Charles Explorer logo
🇬🇧

Formalized approach to spatial archaeology using algorithmic modelling

Publication

Abstract

Regions with environmental conditions favorable to human habitation, such as Central Bohemia, offer an archaeologically interesting but very complex image. As a result of decades of archaeological activity, we often see large areas continuously covered with archaeological finds of different - mostly very broad - dating.

They are a palimpsest in which we try to identify settlements of communities existing in a particular time and space in order to analyze them in terms of structure, density, their relation to environment and each other. This paper presents a formalized approach to community areas as defined by the theoretical framework of spatial archaeology.

Information about the spatial context of the settlement evidence allows us to reconstruct possible configurations of habitation areas and their adjacent primary production areas (settlement cores). A more detailed phasing transcending the low chronological resolution of the original data was achieved by using mutual spatial exclusion of settlement cores as a chronological marker.

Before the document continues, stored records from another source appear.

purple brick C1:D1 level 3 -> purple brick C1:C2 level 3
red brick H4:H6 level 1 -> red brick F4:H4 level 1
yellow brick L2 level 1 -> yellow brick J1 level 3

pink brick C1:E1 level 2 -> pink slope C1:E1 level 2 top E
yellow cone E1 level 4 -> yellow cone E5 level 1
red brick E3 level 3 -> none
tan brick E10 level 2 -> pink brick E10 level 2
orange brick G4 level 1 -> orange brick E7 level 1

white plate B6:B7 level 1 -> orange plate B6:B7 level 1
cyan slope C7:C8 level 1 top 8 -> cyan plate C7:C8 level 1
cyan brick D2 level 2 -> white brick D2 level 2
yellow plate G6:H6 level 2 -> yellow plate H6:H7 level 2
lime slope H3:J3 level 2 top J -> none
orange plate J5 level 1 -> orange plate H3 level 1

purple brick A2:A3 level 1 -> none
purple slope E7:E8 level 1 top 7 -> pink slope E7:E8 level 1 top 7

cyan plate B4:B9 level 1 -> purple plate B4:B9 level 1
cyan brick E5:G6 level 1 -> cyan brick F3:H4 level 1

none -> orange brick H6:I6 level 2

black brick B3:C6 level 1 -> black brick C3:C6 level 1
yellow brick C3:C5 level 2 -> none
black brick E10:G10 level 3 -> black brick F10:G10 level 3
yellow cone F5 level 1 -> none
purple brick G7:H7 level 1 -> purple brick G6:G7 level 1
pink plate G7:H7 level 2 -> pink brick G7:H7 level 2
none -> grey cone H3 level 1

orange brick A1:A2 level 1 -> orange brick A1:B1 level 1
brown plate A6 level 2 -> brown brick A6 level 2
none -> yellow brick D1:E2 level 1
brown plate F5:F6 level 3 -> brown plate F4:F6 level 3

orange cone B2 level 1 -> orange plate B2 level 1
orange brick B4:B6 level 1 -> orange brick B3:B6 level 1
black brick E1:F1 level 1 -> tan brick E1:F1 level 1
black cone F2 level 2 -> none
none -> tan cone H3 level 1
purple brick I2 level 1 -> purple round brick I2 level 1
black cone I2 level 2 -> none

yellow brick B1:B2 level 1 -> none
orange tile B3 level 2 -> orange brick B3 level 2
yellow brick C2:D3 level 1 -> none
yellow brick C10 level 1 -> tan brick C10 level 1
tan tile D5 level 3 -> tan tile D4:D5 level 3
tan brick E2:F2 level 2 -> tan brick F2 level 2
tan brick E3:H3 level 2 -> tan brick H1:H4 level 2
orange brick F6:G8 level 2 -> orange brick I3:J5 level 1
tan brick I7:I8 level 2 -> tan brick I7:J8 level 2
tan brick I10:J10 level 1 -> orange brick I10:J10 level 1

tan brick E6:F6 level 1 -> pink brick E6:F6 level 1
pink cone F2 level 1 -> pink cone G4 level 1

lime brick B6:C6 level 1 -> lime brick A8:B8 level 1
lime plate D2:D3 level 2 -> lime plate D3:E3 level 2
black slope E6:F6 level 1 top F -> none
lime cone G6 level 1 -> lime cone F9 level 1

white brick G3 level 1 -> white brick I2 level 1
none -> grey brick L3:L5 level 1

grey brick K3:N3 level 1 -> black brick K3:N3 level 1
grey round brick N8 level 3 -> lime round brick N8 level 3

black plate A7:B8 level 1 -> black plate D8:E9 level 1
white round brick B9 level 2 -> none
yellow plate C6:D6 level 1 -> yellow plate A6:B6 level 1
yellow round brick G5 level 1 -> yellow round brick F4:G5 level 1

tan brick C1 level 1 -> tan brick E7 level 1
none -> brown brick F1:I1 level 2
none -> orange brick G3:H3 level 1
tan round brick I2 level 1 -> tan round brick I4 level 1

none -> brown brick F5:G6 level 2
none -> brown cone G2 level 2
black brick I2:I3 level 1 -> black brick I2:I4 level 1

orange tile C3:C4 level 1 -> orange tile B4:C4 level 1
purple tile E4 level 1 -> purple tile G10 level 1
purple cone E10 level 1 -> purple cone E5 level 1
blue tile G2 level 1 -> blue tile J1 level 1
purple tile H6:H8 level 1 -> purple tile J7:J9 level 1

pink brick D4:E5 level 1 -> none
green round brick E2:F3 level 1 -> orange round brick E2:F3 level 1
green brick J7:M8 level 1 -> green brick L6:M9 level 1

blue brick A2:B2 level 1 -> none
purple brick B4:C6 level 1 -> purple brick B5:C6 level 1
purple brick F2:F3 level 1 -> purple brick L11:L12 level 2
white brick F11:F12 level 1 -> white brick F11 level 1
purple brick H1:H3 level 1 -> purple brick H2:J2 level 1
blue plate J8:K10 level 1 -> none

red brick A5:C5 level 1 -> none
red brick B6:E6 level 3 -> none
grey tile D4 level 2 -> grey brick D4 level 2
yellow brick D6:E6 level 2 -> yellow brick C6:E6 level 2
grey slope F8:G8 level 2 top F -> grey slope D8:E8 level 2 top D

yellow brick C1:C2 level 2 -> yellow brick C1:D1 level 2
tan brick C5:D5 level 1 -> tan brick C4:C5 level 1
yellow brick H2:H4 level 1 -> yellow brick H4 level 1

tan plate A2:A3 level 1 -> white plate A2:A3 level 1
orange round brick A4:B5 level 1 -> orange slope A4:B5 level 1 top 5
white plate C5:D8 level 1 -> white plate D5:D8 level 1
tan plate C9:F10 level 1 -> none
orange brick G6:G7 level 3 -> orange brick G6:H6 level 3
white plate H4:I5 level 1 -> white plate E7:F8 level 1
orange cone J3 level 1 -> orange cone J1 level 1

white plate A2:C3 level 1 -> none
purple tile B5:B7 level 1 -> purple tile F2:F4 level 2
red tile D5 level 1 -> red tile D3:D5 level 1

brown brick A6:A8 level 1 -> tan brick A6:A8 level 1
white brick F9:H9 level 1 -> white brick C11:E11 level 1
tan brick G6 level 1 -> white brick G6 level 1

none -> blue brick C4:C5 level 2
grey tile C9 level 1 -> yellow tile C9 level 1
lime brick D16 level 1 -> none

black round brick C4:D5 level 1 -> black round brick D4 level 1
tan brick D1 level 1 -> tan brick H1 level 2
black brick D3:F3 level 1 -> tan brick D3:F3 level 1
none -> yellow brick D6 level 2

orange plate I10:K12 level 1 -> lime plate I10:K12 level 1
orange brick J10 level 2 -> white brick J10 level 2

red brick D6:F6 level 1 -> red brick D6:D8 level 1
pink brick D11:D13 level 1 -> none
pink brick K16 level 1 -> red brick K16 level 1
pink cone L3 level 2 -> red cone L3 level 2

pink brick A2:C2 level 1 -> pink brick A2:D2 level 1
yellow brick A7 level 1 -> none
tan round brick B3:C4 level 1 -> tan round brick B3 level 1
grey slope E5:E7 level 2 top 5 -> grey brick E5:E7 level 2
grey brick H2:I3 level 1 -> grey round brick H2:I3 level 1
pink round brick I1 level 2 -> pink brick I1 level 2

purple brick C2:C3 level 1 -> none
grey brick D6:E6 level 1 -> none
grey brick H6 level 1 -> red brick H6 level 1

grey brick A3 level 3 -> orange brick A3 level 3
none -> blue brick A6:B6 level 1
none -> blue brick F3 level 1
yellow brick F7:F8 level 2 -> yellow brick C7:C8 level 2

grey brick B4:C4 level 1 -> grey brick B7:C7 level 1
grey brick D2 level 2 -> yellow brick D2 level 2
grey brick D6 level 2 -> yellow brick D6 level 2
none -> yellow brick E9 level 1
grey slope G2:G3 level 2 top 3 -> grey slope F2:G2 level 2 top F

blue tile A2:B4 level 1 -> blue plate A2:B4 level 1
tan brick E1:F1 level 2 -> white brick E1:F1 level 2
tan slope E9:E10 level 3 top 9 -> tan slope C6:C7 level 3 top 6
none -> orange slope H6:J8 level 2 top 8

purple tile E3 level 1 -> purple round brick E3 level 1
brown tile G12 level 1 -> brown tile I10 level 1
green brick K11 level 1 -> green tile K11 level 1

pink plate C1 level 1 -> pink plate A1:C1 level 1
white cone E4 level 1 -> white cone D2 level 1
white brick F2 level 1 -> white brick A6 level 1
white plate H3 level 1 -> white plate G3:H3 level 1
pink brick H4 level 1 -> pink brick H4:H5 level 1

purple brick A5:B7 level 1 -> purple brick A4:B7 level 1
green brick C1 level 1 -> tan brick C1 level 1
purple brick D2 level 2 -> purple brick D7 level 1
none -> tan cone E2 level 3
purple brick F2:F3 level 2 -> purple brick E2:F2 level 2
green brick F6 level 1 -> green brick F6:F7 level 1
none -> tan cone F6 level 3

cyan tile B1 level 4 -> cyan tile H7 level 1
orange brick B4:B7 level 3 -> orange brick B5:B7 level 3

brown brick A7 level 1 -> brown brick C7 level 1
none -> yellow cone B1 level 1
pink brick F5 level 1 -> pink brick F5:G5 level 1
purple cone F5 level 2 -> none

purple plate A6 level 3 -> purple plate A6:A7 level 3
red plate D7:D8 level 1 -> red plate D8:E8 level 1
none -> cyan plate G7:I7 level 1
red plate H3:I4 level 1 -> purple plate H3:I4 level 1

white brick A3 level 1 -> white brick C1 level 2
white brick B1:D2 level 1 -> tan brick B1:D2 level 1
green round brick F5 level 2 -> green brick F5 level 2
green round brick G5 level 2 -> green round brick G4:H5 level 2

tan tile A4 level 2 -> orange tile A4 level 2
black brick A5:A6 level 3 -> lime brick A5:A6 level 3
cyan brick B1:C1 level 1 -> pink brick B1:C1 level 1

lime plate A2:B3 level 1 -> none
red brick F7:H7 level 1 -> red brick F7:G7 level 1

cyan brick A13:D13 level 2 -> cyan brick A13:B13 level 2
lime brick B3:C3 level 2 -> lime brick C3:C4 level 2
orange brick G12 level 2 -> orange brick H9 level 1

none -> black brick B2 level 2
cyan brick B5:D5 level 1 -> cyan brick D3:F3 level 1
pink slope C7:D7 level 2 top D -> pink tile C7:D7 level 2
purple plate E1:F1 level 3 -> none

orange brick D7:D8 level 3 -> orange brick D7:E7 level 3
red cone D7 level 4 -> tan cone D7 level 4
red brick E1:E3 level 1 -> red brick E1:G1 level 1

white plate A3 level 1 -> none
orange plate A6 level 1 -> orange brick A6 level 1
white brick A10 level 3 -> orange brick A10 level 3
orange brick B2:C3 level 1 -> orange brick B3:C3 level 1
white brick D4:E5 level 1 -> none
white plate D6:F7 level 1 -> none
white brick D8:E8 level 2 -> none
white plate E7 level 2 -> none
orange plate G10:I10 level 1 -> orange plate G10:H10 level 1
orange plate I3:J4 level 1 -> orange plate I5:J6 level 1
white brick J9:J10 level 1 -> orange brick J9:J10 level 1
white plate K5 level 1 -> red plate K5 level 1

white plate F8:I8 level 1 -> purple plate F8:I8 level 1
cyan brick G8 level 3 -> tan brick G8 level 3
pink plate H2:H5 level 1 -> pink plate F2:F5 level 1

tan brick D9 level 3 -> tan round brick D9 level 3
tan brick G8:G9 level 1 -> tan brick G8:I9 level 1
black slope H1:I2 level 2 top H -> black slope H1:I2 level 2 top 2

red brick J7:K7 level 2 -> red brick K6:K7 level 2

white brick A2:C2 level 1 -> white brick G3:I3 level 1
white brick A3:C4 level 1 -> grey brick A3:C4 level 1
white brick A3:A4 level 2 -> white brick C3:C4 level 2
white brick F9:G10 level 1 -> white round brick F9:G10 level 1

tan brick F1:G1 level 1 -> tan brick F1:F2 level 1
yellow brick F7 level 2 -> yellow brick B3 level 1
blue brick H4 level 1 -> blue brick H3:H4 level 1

The set of reconstructed possible scenarios, large enough to offer a representative sample of all possible scenarios, was produced using algorithmic modeling and analyzed using probabilistic methods. Such formalized approach to spatial archaeology made it possible to leverage the potential of existing rich archaeological settlement evidence, which until now resisted attempts at interpretation.

The results can be used to assess the intensity of human impact on the landscape in various periods as well as changes in the structural organization of the settlements.